With... the staginess of the accomplished actress, she presents to Conchubar a
mask of deceit, which depends for its success on its resourceful detail and on the
verisimilitude with which it appears to answer his wish while gaining her own
end (Ure 57).
At the same time,
The state of Deirdre’s soul- if by that is meant the deepest level of her
personality, the fundamental passion of her nature which motivates her behaviour
—changes not all in the course of the play, but remains always her passionate
love for Naoise (57).
This protean quality in Deirdre is certainly linked to her condition of being a woman.
Instances where her shifting states are linked to her gender have already been mentioned
earlier in this paper. The chorus, also female, appears to confirm this when it tells Deirdre
to find some means of salvation by using her ‘woman’s wile’ (Yeats 193). Though this
conforms to gender stereotypes, it is also the quality which emerges as the strongest and
purest (not in a moralizing sense) of the play. The men with their intransigence are the
ones who bypass the truth, and who are responsible (Conchubar far more so than Naoise)
for crushing Deirdre’s efforts at finding emancipation. If Deirdre’s inability to make a
difference is slightly problematic, one cannot say she has no agency at all. From the
beginning, her consciousness is the most fully awakened of all the characters’, and she
never falls into inaction. Though the reasons impelling her to don various disguises may
not be transparent to all the characters surrounding her, to the playwright and the
audience they are clear enough, and indeed call out for empathy.

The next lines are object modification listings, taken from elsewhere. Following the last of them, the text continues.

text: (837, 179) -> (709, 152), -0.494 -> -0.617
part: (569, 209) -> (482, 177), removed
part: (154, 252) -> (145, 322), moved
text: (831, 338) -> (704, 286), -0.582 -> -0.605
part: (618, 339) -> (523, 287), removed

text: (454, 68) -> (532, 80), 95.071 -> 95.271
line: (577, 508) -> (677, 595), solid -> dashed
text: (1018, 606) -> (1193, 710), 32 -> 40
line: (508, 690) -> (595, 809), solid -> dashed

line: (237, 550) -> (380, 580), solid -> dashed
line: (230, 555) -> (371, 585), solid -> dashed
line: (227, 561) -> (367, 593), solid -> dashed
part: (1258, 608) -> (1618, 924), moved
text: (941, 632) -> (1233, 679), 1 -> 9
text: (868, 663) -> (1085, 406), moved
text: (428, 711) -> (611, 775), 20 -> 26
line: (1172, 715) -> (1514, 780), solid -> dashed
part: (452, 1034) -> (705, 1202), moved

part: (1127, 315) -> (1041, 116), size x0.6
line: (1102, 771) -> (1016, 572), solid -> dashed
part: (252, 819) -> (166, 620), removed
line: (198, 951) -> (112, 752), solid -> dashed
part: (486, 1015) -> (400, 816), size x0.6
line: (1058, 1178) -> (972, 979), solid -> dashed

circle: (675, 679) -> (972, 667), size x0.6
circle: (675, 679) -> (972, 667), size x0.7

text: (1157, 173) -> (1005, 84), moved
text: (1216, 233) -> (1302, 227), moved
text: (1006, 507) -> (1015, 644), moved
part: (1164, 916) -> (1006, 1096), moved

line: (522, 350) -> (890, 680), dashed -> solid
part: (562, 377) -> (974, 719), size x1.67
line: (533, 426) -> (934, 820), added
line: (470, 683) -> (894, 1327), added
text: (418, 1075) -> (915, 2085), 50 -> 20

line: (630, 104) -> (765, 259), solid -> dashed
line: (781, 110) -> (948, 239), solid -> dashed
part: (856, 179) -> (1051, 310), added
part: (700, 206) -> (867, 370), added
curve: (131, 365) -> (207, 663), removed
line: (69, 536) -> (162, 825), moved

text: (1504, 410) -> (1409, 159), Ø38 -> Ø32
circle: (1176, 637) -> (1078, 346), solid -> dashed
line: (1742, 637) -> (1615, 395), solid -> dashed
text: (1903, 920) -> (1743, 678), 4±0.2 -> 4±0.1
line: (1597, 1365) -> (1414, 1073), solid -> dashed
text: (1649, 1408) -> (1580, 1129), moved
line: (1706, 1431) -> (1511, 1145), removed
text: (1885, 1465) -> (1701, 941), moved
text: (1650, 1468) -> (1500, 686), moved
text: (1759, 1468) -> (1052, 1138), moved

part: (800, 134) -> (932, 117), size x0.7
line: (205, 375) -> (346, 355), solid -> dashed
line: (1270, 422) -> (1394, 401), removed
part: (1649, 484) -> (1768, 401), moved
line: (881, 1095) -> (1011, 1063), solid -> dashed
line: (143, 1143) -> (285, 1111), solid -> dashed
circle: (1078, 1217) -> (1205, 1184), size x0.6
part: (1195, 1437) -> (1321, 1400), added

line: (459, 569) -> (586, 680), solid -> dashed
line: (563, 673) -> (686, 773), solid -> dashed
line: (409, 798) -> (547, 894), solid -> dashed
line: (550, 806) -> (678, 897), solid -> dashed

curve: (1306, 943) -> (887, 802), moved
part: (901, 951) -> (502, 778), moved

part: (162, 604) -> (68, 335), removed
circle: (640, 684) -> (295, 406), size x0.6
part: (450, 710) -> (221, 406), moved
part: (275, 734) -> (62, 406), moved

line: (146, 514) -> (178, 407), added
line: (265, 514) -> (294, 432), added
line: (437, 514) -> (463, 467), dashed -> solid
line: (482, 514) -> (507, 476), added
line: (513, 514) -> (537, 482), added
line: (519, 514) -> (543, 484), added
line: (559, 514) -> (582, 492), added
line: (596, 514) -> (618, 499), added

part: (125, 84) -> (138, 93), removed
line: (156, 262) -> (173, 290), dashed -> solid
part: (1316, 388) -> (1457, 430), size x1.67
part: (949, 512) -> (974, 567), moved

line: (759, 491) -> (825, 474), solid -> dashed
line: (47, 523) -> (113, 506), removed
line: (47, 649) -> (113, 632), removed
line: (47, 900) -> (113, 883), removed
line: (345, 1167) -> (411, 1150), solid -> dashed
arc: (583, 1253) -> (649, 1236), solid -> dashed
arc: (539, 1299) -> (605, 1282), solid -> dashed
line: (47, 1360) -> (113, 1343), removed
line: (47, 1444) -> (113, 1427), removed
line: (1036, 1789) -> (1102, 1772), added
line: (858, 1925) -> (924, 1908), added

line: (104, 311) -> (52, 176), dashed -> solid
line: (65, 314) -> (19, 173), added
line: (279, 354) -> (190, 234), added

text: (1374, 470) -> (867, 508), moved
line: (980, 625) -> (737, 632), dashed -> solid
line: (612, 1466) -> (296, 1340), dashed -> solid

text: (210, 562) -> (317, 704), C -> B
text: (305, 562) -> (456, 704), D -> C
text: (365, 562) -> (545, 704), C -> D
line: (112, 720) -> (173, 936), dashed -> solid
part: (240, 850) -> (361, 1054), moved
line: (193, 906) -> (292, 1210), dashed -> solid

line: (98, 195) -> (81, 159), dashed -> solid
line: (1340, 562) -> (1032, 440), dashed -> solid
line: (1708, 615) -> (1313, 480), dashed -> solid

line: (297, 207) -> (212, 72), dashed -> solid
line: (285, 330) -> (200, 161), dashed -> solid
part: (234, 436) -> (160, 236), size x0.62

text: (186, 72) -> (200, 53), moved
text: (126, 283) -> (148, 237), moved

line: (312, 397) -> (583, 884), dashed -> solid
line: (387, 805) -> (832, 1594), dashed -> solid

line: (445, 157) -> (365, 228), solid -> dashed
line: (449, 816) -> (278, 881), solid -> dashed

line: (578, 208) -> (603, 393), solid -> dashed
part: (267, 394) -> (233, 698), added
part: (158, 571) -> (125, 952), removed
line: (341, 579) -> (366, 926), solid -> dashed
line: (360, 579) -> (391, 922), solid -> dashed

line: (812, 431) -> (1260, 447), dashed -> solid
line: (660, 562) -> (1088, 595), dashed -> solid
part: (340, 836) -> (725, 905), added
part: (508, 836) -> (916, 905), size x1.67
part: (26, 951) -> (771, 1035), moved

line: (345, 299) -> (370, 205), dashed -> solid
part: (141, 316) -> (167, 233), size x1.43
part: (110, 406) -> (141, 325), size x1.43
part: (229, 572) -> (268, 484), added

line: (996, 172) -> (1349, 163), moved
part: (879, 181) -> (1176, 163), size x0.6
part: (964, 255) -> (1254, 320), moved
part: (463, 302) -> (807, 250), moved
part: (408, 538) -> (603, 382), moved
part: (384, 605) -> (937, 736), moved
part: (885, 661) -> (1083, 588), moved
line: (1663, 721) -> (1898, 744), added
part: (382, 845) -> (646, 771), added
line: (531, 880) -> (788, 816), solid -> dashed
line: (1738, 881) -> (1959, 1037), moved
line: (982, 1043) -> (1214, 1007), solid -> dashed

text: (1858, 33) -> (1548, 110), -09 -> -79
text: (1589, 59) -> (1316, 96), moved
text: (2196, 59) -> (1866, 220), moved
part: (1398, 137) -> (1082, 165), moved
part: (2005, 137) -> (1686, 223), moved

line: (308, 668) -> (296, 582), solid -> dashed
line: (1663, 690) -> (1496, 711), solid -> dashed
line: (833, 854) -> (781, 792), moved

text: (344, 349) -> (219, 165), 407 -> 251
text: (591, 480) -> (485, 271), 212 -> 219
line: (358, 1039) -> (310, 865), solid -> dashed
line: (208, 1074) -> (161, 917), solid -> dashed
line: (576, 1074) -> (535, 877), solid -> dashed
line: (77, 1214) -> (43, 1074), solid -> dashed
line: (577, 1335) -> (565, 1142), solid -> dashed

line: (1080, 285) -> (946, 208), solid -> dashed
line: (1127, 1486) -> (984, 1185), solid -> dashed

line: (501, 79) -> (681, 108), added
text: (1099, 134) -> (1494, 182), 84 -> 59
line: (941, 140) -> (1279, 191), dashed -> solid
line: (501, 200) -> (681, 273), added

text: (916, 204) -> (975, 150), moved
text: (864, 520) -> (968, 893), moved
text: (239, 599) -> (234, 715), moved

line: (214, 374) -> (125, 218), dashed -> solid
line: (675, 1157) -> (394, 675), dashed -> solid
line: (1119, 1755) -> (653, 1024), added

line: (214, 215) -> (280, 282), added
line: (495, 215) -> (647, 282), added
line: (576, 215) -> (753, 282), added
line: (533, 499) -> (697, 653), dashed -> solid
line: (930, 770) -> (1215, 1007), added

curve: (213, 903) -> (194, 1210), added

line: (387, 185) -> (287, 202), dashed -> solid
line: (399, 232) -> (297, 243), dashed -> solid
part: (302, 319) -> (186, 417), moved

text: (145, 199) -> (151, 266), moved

It must be mentioned that the heroine of Yeats’ Deirdre is not drawn to death the same
way as Synge’s protagonist is. At one point, she mentions death to Naoise as a possible
14
risk of escaping, but one worth taking. Guessing at the gruesome way in which death
would come in their present setting, Naoise refutes the idea, saying –
They would but drag you from me, stained with blood. / Their barbarous
weapons would but mar that beauty, / And I would have you die as a queen
should— / In a death chamber... / I’ll hold them from the doors, and when that’s
over, / Give you a cleanly death with this grey edge (189).
Death here is affiliated with concepts of human honour and dignity. It is a concrete aspect
of reality that can appear crude and distasteful; and the attempt to manipulate its
conditions, no matter how far-fetched, is at least considered. Its metaphysical dimensions
are not taken into account, and it is not given the magnitude or fatal attraction of a great
force that sustains itself. Naoise’s declaration that he would rather provide Deirdre with a
clean death himself, appears somewhat rhetorical as Deirdre does not respond to it.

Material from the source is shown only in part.